Author + information
- Maksymilian P. Opolski, MD∗ (, )
- Adam D. Staruch, MD and
- Damini Dey, PhD
- ↵∗Department of Interventional Cardiology and Angiology, Institute of Cardiology, Alpejska 42, Warsaw 04628, Poland
We read with interest the paper by Choi et al. (1) regarding noninvasive discrimination of coronary chronic total occlusion (CTO) and subtotal occlusion (STO) by coronary computed tomography angiography (CTA). We recognize the potential clinical relevance of the noninvasive differentiation between these 2 entities because CTO usually involves a worse prognosis and more technical challenges in recanalization (2). However, we have some concerns regarding the methodological approach used in this study.
First, in the paper by Choi et al. (1), patients with a diagnosis of complete absence of luminal enhancement on coronary CTA (irrespective of the length of the occluded segment reaching up to 30 mm) were included. However, a previous CT study showed that lesions with an occlusion length ≥14.3 mm are very likely to represent CTO (3), whereas short interruptions of the contrast opacification constitute a major diagnostic puzzle for most of the clinicians interpreting CTA results. In this regard, the possibility of a potential selection bias with inclusion of some proportion of long and thus “straightforward” CTO lesions cannot be discounted. Consequently, this approach may artificially increase the sensitivity because there are more “true positive” cases than in a more confined subset of shorter CTO lesions with a challenging diagnosis on CTA. In our opinion, the incremental diagnostic yield of noninvasive CTA is related to the evaluation of coronary lesions with short interruption of the luminal enhancement that visually accounts for most of the diagnostic dilemmas in clinical practice.

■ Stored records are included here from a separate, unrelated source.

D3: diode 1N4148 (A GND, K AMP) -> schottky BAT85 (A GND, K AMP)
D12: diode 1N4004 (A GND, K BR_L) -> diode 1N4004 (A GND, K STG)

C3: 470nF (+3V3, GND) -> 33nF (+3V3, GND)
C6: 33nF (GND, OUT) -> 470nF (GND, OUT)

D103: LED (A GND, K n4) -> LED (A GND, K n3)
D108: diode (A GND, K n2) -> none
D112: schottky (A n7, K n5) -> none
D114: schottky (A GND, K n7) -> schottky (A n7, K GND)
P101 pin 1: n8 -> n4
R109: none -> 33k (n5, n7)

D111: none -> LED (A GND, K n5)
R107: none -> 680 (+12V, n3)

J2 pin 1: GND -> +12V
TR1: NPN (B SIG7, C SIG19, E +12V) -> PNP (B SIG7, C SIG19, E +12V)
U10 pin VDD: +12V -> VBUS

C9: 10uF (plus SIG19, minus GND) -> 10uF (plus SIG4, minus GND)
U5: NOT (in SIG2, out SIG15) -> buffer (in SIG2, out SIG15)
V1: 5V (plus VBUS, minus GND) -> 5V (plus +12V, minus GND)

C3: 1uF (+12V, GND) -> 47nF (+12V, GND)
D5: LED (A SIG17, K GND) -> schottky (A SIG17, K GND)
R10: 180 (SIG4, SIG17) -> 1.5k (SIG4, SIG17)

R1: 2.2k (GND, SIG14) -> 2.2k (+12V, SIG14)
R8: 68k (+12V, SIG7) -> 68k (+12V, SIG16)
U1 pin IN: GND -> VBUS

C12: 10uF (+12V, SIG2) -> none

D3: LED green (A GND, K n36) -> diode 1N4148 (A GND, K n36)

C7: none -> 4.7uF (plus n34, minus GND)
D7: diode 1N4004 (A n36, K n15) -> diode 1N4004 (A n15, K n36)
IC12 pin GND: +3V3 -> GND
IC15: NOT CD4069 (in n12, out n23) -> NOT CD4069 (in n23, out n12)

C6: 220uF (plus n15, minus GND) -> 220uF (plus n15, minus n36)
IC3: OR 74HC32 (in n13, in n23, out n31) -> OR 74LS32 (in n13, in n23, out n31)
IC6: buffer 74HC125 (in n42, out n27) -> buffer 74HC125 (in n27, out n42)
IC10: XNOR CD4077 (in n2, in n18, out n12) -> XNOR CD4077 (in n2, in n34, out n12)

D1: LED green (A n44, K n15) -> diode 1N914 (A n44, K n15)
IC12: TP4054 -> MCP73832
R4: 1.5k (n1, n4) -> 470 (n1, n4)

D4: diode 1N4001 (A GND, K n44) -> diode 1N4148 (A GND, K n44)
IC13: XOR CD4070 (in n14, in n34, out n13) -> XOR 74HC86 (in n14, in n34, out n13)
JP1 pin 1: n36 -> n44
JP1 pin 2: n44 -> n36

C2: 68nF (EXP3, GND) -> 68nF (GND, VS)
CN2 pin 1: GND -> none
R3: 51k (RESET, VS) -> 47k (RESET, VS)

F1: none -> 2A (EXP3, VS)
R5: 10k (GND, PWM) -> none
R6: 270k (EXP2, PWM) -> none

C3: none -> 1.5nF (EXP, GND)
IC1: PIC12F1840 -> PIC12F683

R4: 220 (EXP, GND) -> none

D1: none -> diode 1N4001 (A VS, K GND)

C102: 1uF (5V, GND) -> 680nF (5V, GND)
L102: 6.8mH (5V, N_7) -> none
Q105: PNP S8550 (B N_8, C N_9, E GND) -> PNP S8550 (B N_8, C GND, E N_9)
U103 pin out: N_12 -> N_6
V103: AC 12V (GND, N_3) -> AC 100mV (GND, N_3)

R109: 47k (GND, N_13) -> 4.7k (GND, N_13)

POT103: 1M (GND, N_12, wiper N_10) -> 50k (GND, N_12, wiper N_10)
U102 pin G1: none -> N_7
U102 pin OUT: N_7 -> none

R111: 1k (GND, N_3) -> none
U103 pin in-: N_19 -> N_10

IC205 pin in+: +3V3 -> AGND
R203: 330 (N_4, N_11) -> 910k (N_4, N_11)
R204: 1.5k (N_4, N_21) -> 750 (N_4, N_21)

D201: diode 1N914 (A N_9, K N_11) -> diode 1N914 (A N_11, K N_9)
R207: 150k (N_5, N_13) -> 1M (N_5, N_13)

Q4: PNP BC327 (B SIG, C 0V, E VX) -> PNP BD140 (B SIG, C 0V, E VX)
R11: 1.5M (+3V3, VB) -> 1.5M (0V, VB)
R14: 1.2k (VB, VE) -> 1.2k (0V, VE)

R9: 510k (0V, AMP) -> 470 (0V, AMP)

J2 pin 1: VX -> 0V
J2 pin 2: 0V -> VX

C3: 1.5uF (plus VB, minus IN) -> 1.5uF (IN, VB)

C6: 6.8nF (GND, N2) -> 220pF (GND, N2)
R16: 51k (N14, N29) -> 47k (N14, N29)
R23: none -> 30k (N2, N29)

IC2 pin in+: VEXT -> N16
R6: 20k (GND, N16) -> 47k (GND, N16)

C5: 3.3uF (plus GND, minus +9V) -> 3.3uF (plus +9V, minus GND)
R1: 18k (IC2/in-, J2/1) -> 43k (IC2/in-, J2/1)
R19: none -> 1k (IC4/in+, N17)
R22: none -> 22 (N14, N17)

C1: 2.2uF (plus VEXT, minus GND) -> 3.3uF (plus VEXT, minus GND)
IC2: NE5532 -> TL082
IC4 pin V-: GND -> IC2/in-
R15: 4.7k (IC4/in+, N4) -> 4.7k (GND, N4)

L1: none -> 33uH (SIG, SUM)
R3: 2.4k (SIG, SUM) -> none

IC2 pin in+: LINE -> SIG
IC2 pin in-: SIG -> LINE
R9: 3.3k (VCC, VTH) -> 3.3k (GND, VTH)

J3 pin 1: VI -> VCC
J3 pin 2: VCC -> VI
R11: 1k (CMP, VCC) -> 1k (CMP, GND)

A second aspect is the validation of the primary model for prediction of the procedural outcome of recanalization defined as successful percutaneous coronary intervention with a minimal diameter stenosis <50% and Thrombolysis In Myocardial Infarction grade flow grade 3. The disadvantage of this endpoint is that it provides a close dependence on all aspects of the percutaneous procedure (i.e., guidewire crossing, balloon pre-dilation, and stent implantation) that heavily rely on the individual operator’s skills, experience, and perseverance rather than the level of difficulty intrinsic to treating the lesions. A potential solution for this issue had already been applied in the recent CT-RECTOR (Computed Tomography Registry of Chronic Total Occlusion Revascularization) registry that defined the outcome variable as the ability to successfully cross the lesion with a guidewire within 30 min (4).
Third, the results of the study by Choi et al. should be interpreted with reference to the risk of bias regarding flow and timing. Indeed, the presence of coronary plaque is not a static phenomenon—a lesion may appear high-grade stenotic today but rather evolve into CTO tomorrow, and vice versa. In this context, the interval between coronary CTA and invasive angiography that extended up to 12 weeks in the study by Choi et al. (1) was perhaps too long. This issue is further complicated because patients with recent myocardial infarction (occurring within 90 days by the CTA time) were excluded, which, together with the delayed invasive coronary angiography, might have favored enrollment of older CTO.
These comments may be important when interpreting the results of the study by Choi et al. (1).
Please note: The authors have reported that they have no relationships relevant to the contents of this paper to disclose.